TSMC held its annual technology symposium in Hsinchu on May 14, 2026, after its North America stop, with executives noting that AI applications are rapidly expanding from cloud data centers to edge devices — driving surging demand for semiconductor compute density, high-bandwidth connectivity, power efficiency, and thermal management. Ray Wan, director of Asia-Pacific business, said TSMC will leverage advanced process technology and advanced packaging to help customers accelerate innovation in the AI era.
Where AI is heading
Wan said AI is continuing to expand and permeate daily life, injecting new momentum into global technology and industrial progress. According to Wan, cloud and data center operators are running larger AI models and performing more complex, faster simulation and computing tasks, while generative AI and AI agent workflows are also spreading quickly, driving exponential growth in compute demand.
Those simulation workloads and AI agent applications are expected to help speed drug development, scientific research, and manufacturing efficiency, and further improve everyday productivity. But they are also pushing the limits of the AI infrastructure supply chain, with demand rising across extreme compute density, high-bandwidth data transmission, and efficient power delivery and cooling.
AI at the edge
Wan said AI is also moving deeper into edge computing, including in appliances, PCs, cars, and smartphones. These devices will increasingly deliver real-time environmental sensing and intelligent responses, with smartphones already evolving into personal AI assistants.
In the edge AI era, low latency, low power consumption, and high reliability will be key requirements, he said, and those needs must rest on a semiconductor supply base that is solid, trustworthy, and capable of large-scale mass production.
Wan said TSMC can provide industry-leading support for AI chips, from semiconductor manufacturing to advanced packaging solutions.
Asia-Pacific momentum in 2025
Looking back at TSMC's 2025 results in the Asia-Pacific region, customers used more than 2.1 million 12-inch wafer equivalents throughout the year.
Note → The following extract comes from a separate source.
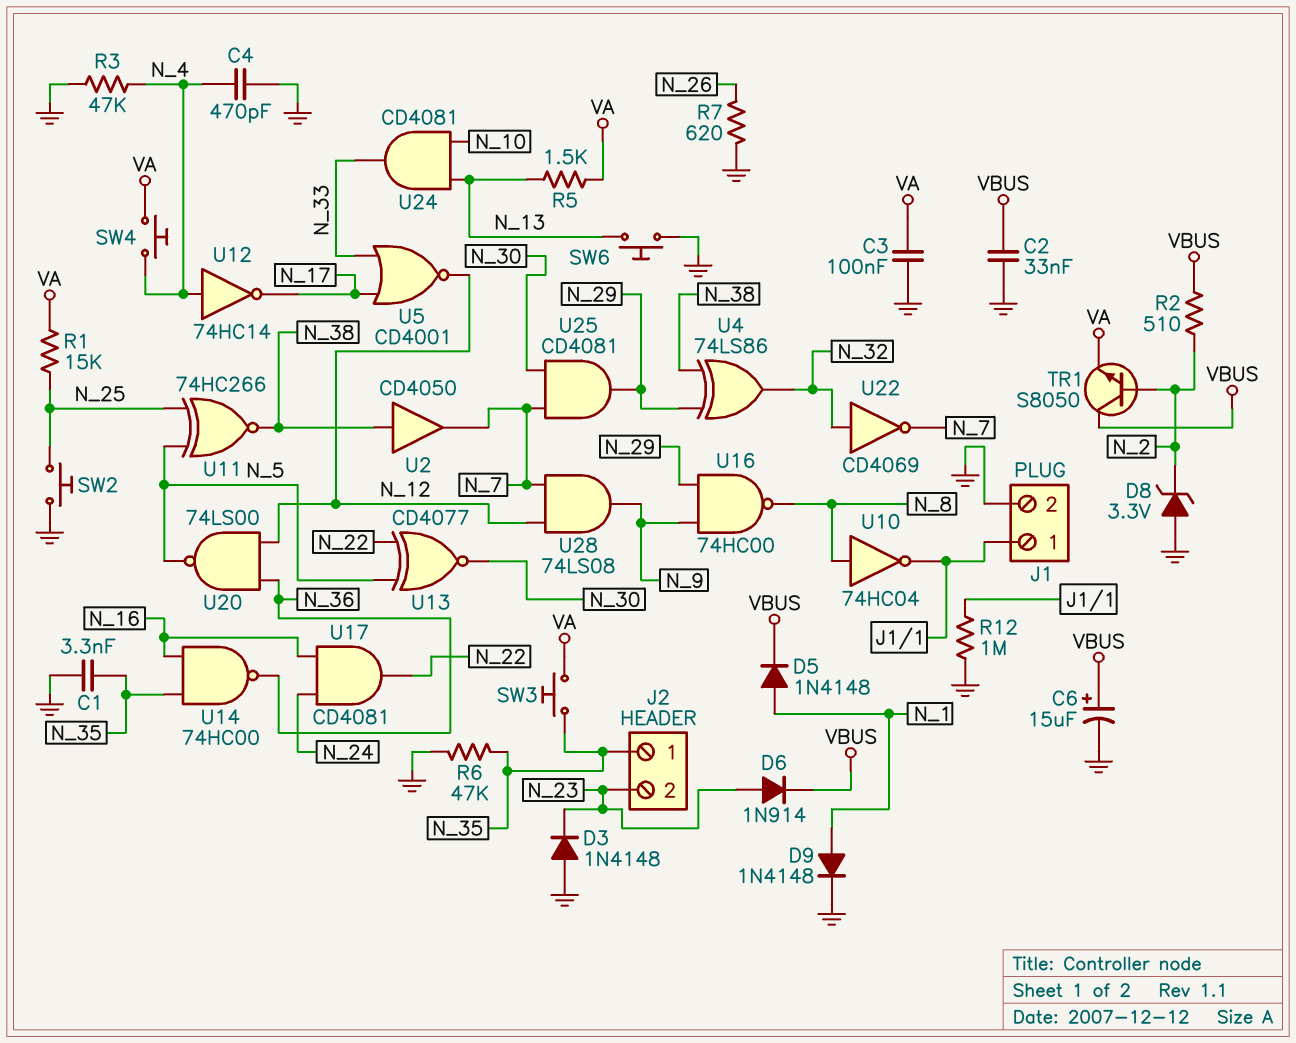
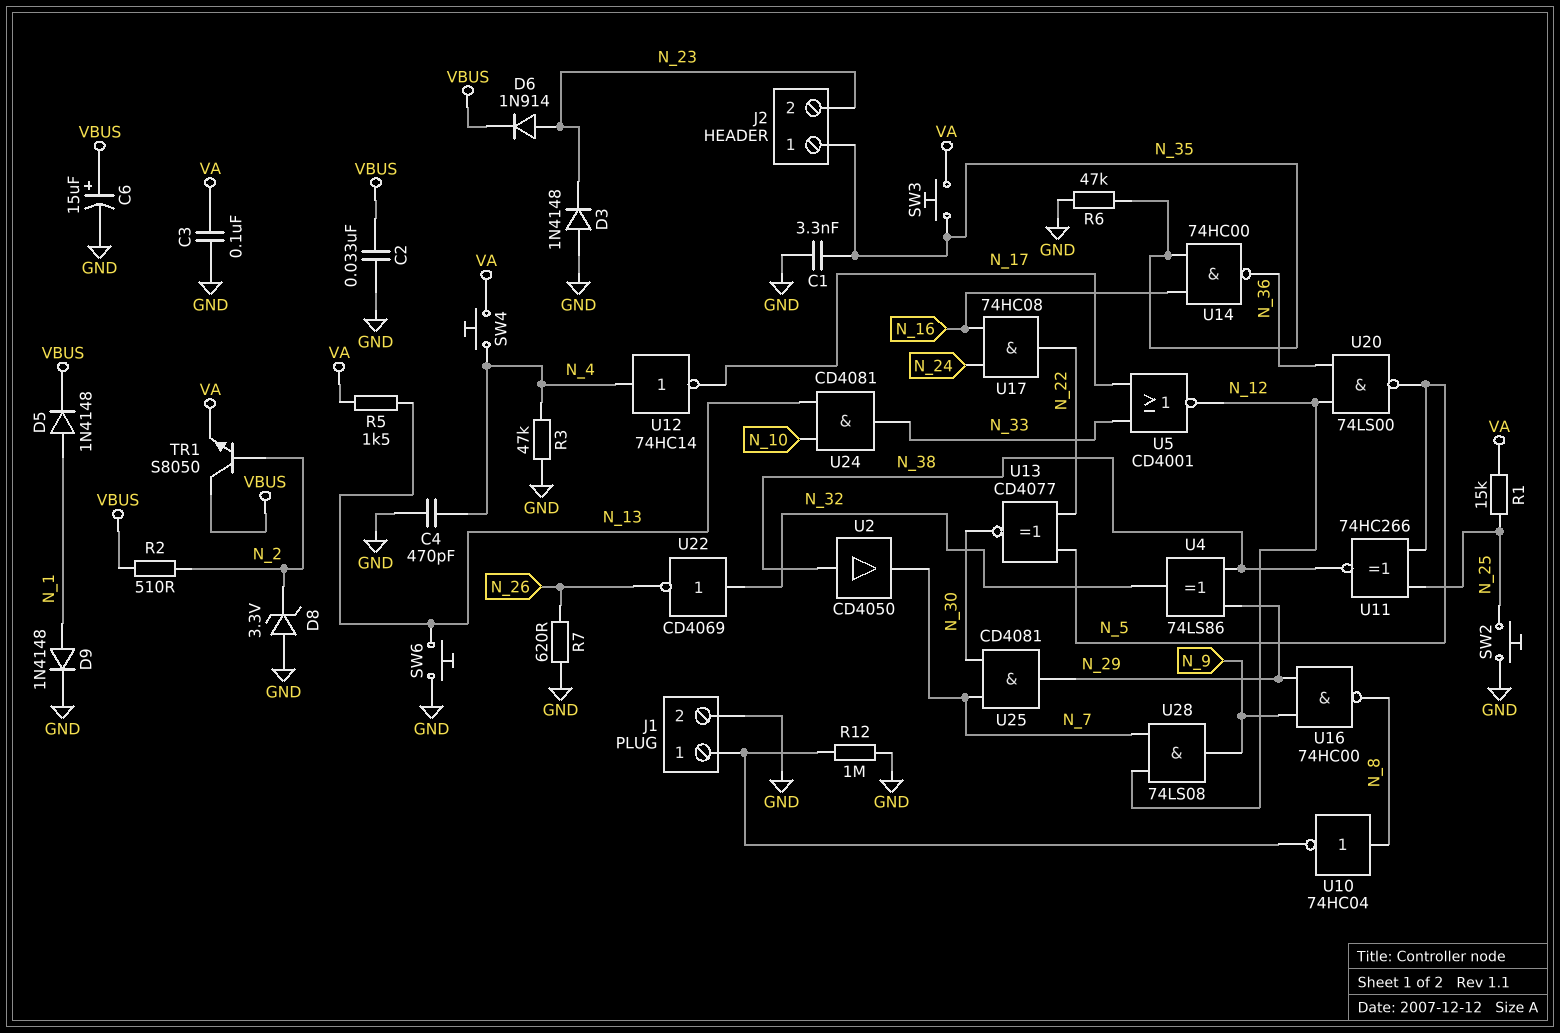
U17: AND CD4081 (in N_16, in N_24, out N_22) -> AND 74HC08 (in N_16, in N_24, out N_22)
U22: NOT CD4069 (in N_32, out N_7) -> NOT CD4069 (in N_32, out N_26)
Stacked vertically, those wafers would reach about 1,600m in height.
Those wafers helped customers ramp about 2,600 products into mass production, spanning smartphones, power management, solid-state drives, TVs, networking, USB, mobile video, and automotive applications.
Customers also launched about 400 new products in 2025, averaging more than one product entering mass production every day. Wan said the results underscore customers' capacity for innovation and differentiation, as well as TSMC's ability to work closely with them to bring products smoothly into mass production.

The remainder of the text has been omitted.